Everyone is struggling with their workloads at the moment, and one of the first casualties of this is effective prioritisation.

We all experience the challenge of having multiple projects and competing deadlines, but the more things you need to get done, the more important it becomes to make thoughtful decisions about what to prioritise.

An important thing to remember is that when you decide to do something, you are choosing not to do everything else.

Mastering your prioritisation, therefore, involves moving away from reactive, task orientation – and towards self-directed, outcome orientation.

What not to do:

  • Have no system for prioritising your work
  • Have no clear goals or objectives
  • React to everything that comes your way, or say yes to everything
  • Only prioritise the most urgent task
  • Prioritise your email inbox over your considered strategic output

What to do instead – watch the video above

1. Get clarity on your goals/objectives, and your role/purpose.

It’s tough to prioritise your work if you don’t know where you want to go. Start by getting clarity on what will define your success. What are your goals and purpose? What process do you have to get there? How is your performance measured?

Start prioritising with a sense of your desired outcomes. If you need help setting goals, watch How to Set Goals and How to Turn Goals into Processes.

2. Do an 80/20 analysis

Based on your goals, do an 80/20 analysis. The 80/20 principle, or Pareto’s law, states that 20% of what you do generates 80% of your results or progress. The other 80% of what you do doesn’t matter very much (sorry!). 

An 80/20 analysis helps clarify the tasks and activities that give the greatest return or value. Not all tasks are equal. To prioritise your tasks, you have to differentiate between high and low-value tasks.

So, get a pen and paper and create two columns.
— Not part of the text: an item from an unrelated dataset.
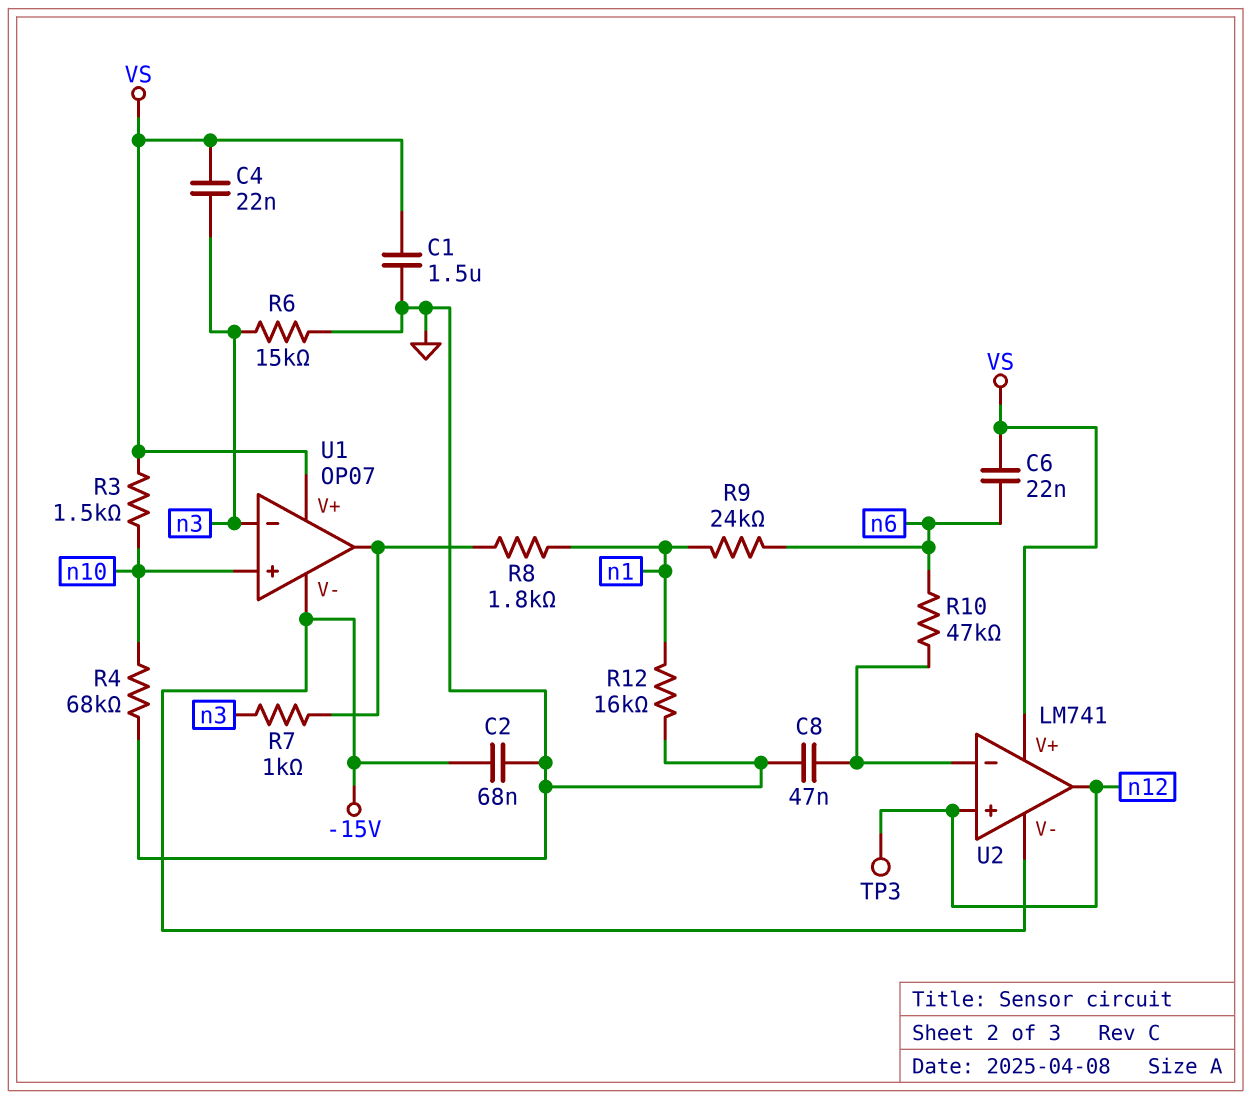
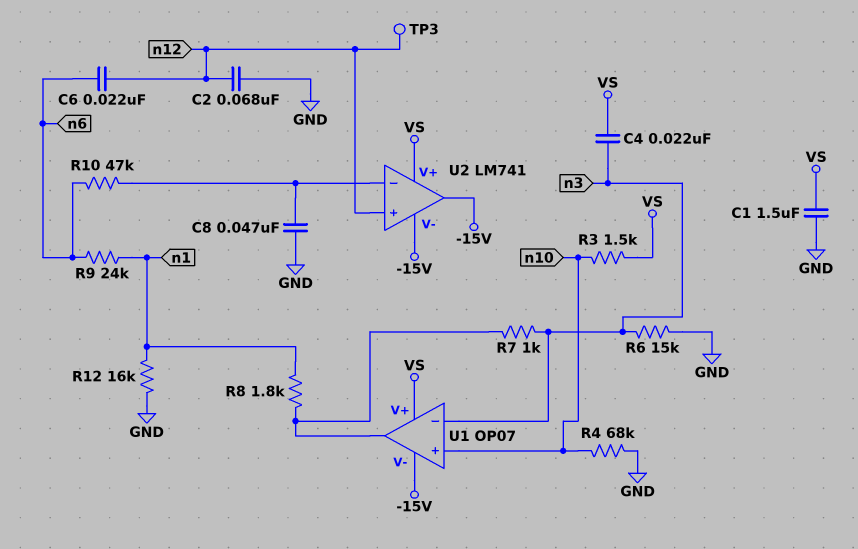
C2: 68nF (-15V, GND) -> 68nF (GND, n12)
C6: 22nF (VS, n6) -> 22nF (n6, n12)
U2 pin out: n12 -> -15V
At the top of the left-hand column, write ‘MVT’ (Most valuable tasks or activities). At the top of the right-hand column, right ‘LVT’ (least valuable tasks or activities). Spend about 10-15 minutes identifying your MVTs and your LVTs.
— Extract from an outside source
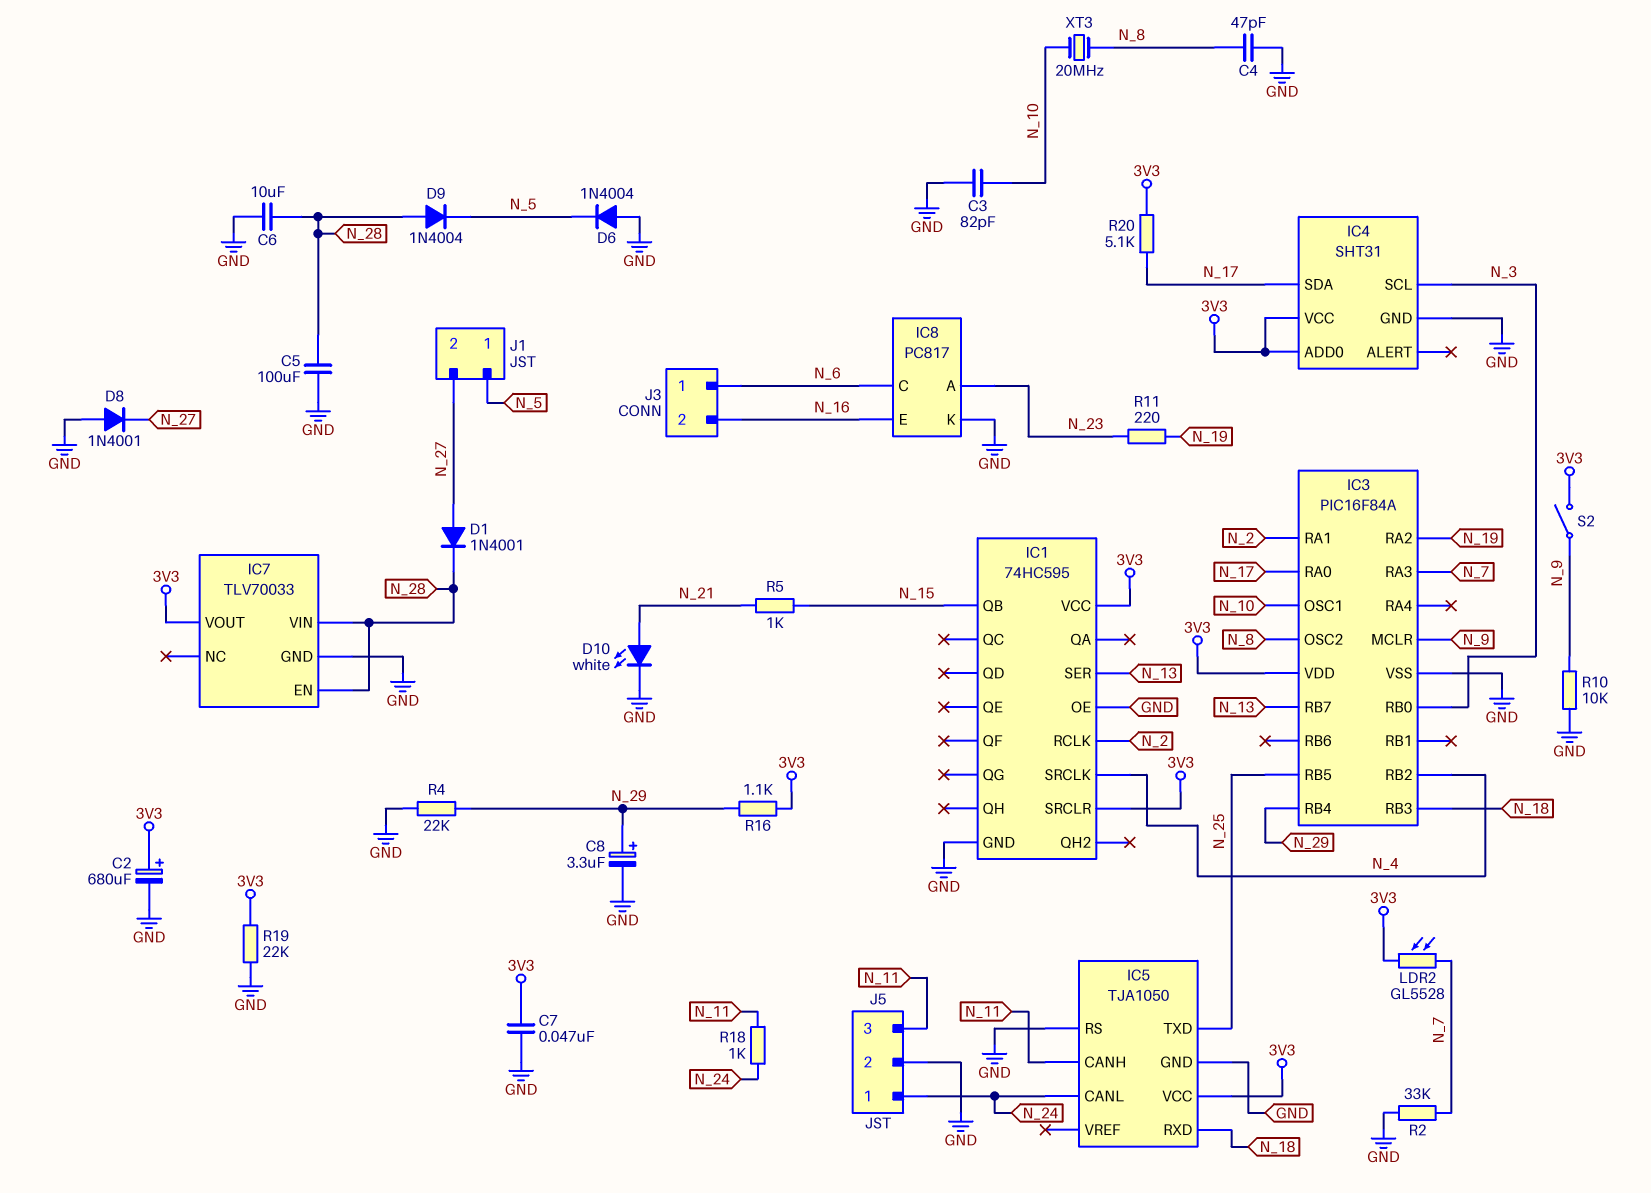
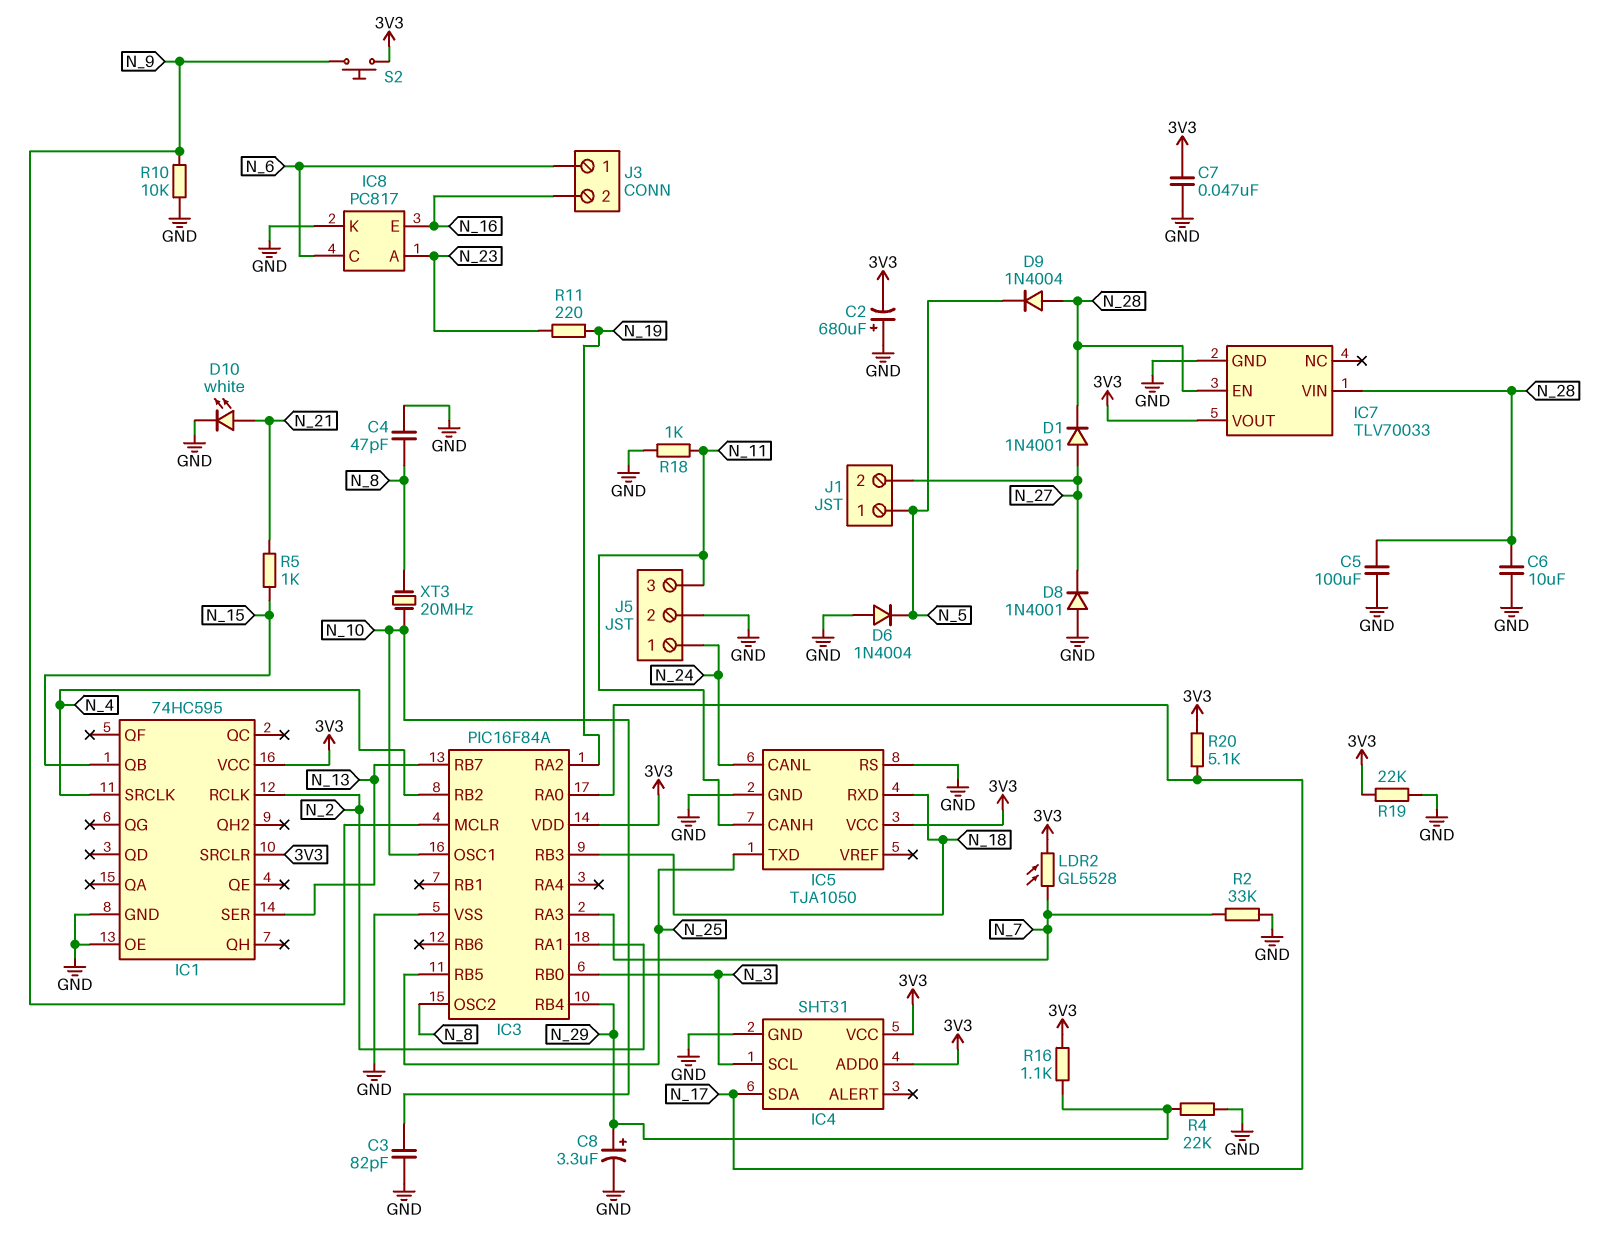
C2: 680uF (plus 3V3, minus GND) -> 680uF (plus GND, minus 3V3)
R18: 1k (N_11, N_24) -> 1k (GND, N_11)
S2: switch (3V3, N_9) -> button (3V3, N_9)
Some examples of what to write in the MVT column. Goal setting, planning, learning and skill development, relationship building, improving processes and operations. If you have a team – coaching and training. These are high-value activities as they offer a high return for the time invested.

The challenge is these activities rarely have any urgency. They are seldom demanded by anyone else and hardly ever appear in your email inbox. The problem is, we often prioritise different tasks to help us meet a tight deadline. Or we prioritise tasks based on what other people demand of us in our email inbox.

The critical third step – calendarise your MVTs

3. Plan 1-3 MVTs each day — and do your most valuable task first.

Begin each morning knowing your 1-3 MVTs for the day. Do your most important task before you do anything else. It has benefits that I cannot overstate. Spend at least the first 60 minutes of your day in a non-reactive state. This type of time management will transform your productivity, improve effectiveness and increase your sense of autonomy.